Acha tertawa mendengarnya, seolah hal tersebut sangatlah menggemaskan. Acha jadi penasaran apa yang ada di dalam rumah rahasia itu.

"Boleh kesana, nggak?" tanya Acha penuh harap.

"Boleh," jawab Iqbal tanpa ragu.

Acha bersorak senang seperti anak kecil, mereka berdua pun berjalan ke arah rumah kecil tersebut. Acha semakin tidak sabar mengetahui apa saja yang ada di dalam rumah rahasia Ify.

****

Entah sudah berapa kali Acha dibuat kagum dengan rumah lama Iqbal ini. Bahkan, rumah rahasia Ify yang space-nya kecil terlihat sangat cantik dan bersih. Semua barang tertata rapi dan tak berdebu sama sekali.

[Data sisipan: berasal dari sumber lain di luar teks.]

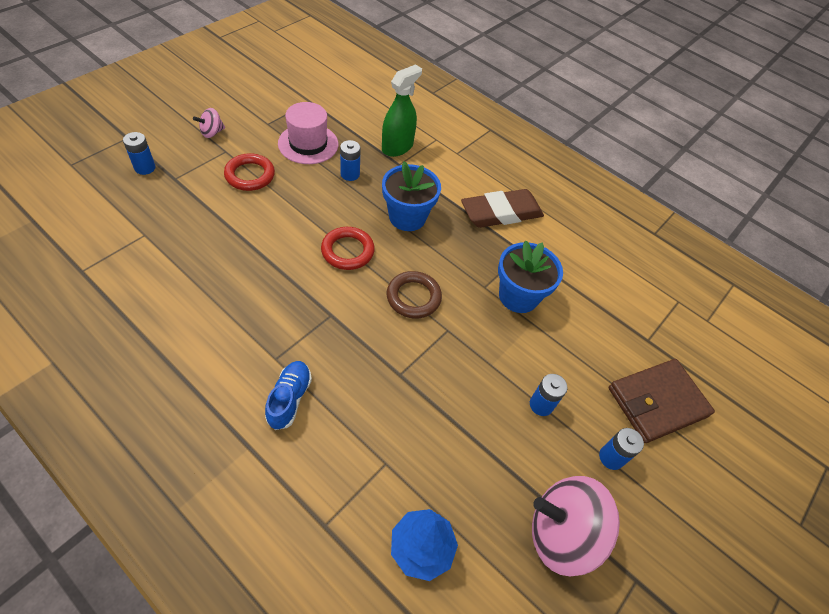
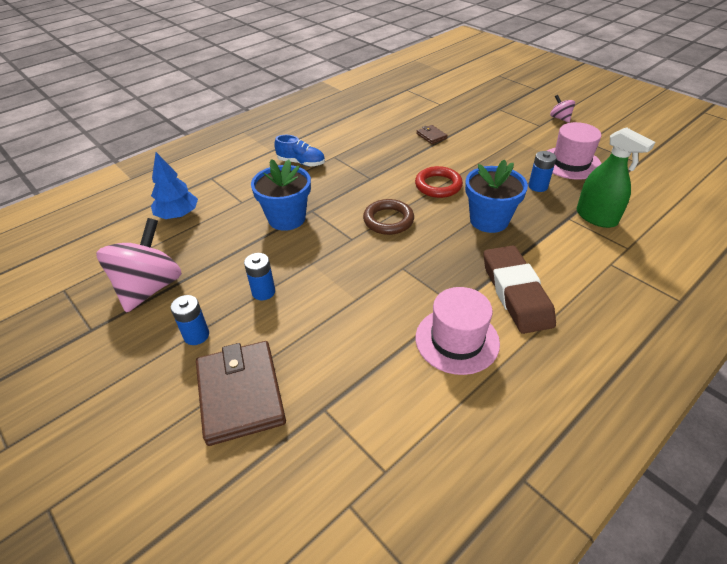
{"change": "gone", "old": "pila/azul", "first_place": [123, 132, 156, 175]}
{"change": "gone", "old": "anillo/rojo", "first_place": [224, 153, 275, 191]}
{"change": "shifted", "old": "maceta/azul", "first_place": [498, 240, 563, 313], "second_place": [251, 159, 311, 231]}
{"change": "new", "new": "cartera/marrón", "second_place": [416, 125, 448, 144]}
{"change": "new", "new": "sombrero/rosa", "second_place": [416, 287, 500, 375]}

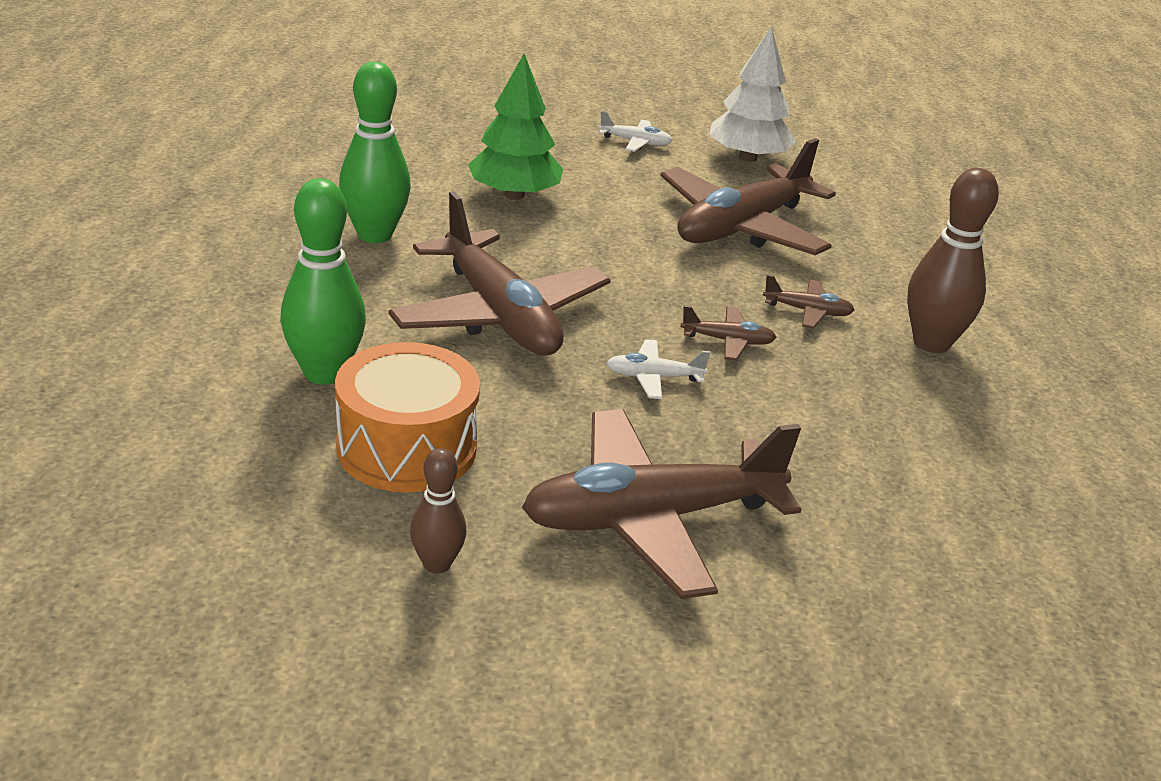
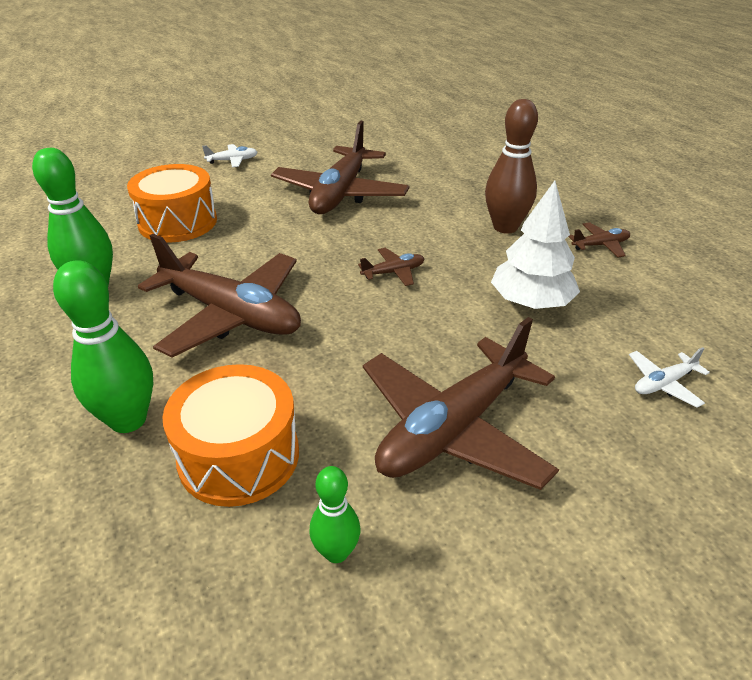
{"change": "shifted", "old": "árbol/blanco", "first_place": [709, 26, 796, 162], "second_place": [491, 181, 580, 309]}
{"change": "swapped", "old": "árbol/verde", "new": "tambor/naranja", "first_place": [468, 54, 563, 200], "second_place": [127, 164, 217, 243]}
{"change": "shifted", "old": "avión/marrón", "first_place": [763, 275, 854, 329], "second_place": [568, 222, 630, 257]}
{"change": "shifted", "old": "avión/blanco", "first_place": [606, 339, 710, 399], "second_place": [629, 347, 710, 408]}
{"change": "repainted", "old": "bolo/marrón", "new": "bolo/verde", "first_place": [410, 448, 467, 574], "second_place": [309, 466, 360, 563]}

Rumah kecil ini seperti sebuah kamar, ada kasur kecil dan sofa kecil serta karpet yang menyelimuti lantainya. Pandangan Acha tertuju ke sebuah mainan komedi putar mini berwarna merah muda. Acha mendekati mainan itu.

"Wah, lucu banget," decak Acha ingin sekali memilikinya.

Iqbal melihat Acha dari kejauhan, tersenyum simpul melihat raut Acha yang menggemaskan.

"Mau?" tawar Iqbal.

Acha sontak menoleh ke Iqbal.

"Emang boleh Acha bawa pulang?" tanya Acha semangat.

"Nggak boleh," jawab Iqbal cepat.

Acha mendecak sinis, merasa di beri harapan palsu oleh Iqbal.

"Kalau nggak boleh, ngapain nawarin Acha?" gerutu Acha sengaja.

Iqbal tertawa mendengarnya, ia melangkah mendekati sang pacar, berdiri disebalahnya.

"Maksudnya mau aku beliin?" perjelas Iqbal.

Wajah sebal Acha langsung hilang seketika, ia kembali menoleh ke Iqbal.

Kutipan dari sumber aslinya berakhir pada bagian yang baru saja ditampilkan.